Like their rabbinic Jewish predecessors and contemporaries, early Muslims distinguished between teachings made known through revelation and those articulated by human tradents. Efforts were made throughout the seventh century—and, in some locations, well into the ninth—to insure that the epistemological distinctness of these two culturally authoritative corpora would be reflected and affirmed in discrete modes of transmission. Thus, while the revealed Qur’an was transmitted in written compilations from the time of Uthman, the third caliph (d. 656), the inscription of ḥadīth, reports of the sayings and activities of the Prophet Muhammad and his companions, was vehemently opposed—even after writing had become commonplace. The zeal with which Muslim scholars guarded oral transmission, and the ingenious strategies they deployed in order to preserve this practice, attracted the attention of several contemporary researchers, and prompted one of them, Michael Cook, to search for the origins of this cultural impulse.

After reviewing an array of possible causes that might explain early Muslim zeal to insure that aḥadīth were relayed solely through oral transmission,1 Cook argued for “the Jewish origin of the Muslim hostility to the writing of tradition” (1997:442).2 The Arabic evidence he cites consists of warnings to Muslims that ḥadīth inscription would lead them to commit the theological error of which contemporaneous Jews were guilty (501-03): once they inscribed their Mathnā, that is, Mishna, Jews came to regard this repository of human teachings as a source of authority equal to that of revealed Scripture (Ibn Sacd 1904-40:v, 140; iii, 1).3 As Jewish evidence for his claim, Cook cites sayings by Palestinian rabbis of late antiquity and by writers of the geonic era, which asserted that extra-revelationary teachings are only to be relayed through oral transmission (1997:498-518).

Occasioned by Cook's remarks, this paper argues that exhortations to guard oral transmission, whether articulated by Jews or by Muslims, were not expressions of any essentialist preference for the oral over the written, but, rather, historically contingent utterances that addressed the particular political, theological, or social needs of their proponents. When the nascent communities of rabbinic Jews and Muslim distinguished between the authoritative corpora of knowledge that each possessed, they did so in response to specific challenges. The technological and behavioral strategies they adopted in order to maintain these distinctions were ones they had inherited from Hellenistic culture. And when pockets of Jews and Muslims exhorted preservation of oral transmission well after the formative periods of their respective cultures, they were not echoing innate cultural predispositions to “oralism” in the “hollow” manner of “revivalists” (Cook 1997:439), but were responding to specific stimuli.

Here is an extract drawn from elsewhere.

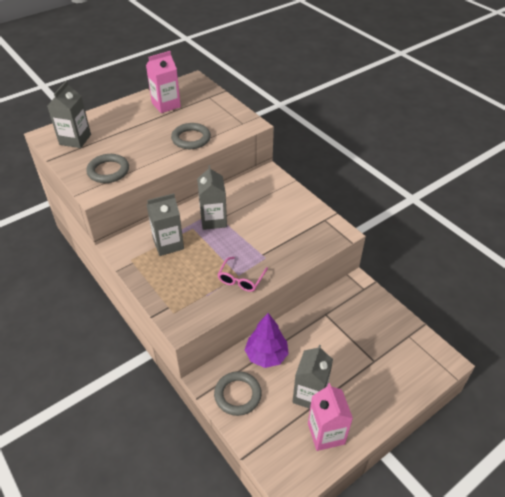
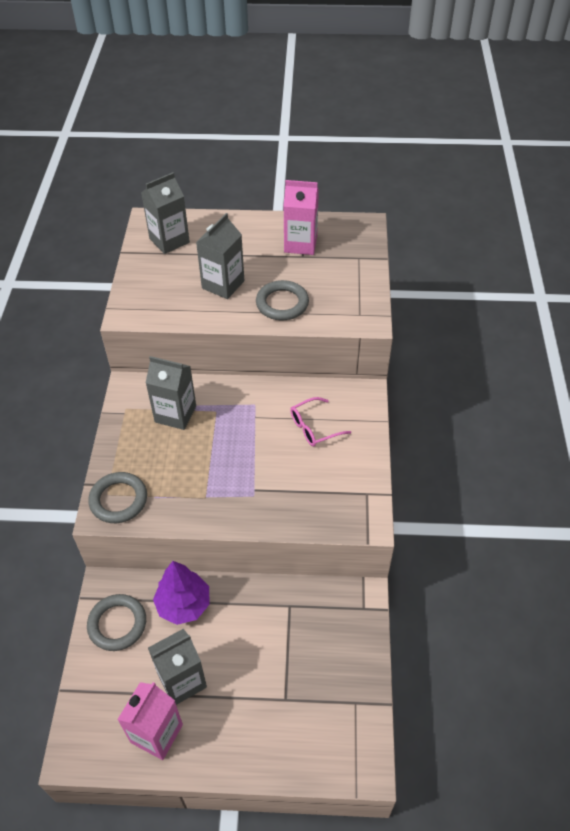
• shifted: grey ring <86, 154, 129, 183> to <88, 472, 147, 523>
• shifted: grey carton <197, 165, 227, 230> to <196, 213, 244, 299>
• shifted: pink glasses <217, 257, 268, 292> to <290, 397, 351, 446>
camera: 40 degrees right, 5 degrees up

In order to put to rest the claim of Jewish culture's putative preference for oral over written transmission, the first part of this study will reconstruct the historical contexts within which Jewish endorsements of oral transmission were formulated, both in antiquity and in the period of the Geonim, that is, the “Eminences” who presided over post-talmudic rabbinical academies in the area of Baghdad between the seventh and eleventh centuries. The second part will discuss performative strategies that rabbinic Jews used in order to tag certain corpora as “oral,” even when the latter clearly existed as written texts. Widespread use of inscribed texts of oral matters did not alter rabbinic society's need to preserve a classification that distinguished sharply between two types of transmission, and it did not diminish the cultural meaning of this taxonomy. Finally, stimulated by studies on early Muslim resistance to ḥadith inscription undertaken by Cook (1997), Menahem Kister (1998), and Gregor Schoeler (1989 and 2006), the third part will ruminate on the timing and regional specificity of admonitions to guard the oral transmission of tradition that were articulated in eighth- and ninth-century Iraq by Muslims and Jews alike.

Disparate Jewish Motives for Championing Oral Transmission

Third-century rabbis claimed that “Oral Torah,” extra-scriptural tradition, had been revealed at Sinai along with Scripture itself (Jaffee 1998:i, 54; 2001:140-67), and they promulgated rules to regulate the production, handling, transmission, and use of such oral matters on...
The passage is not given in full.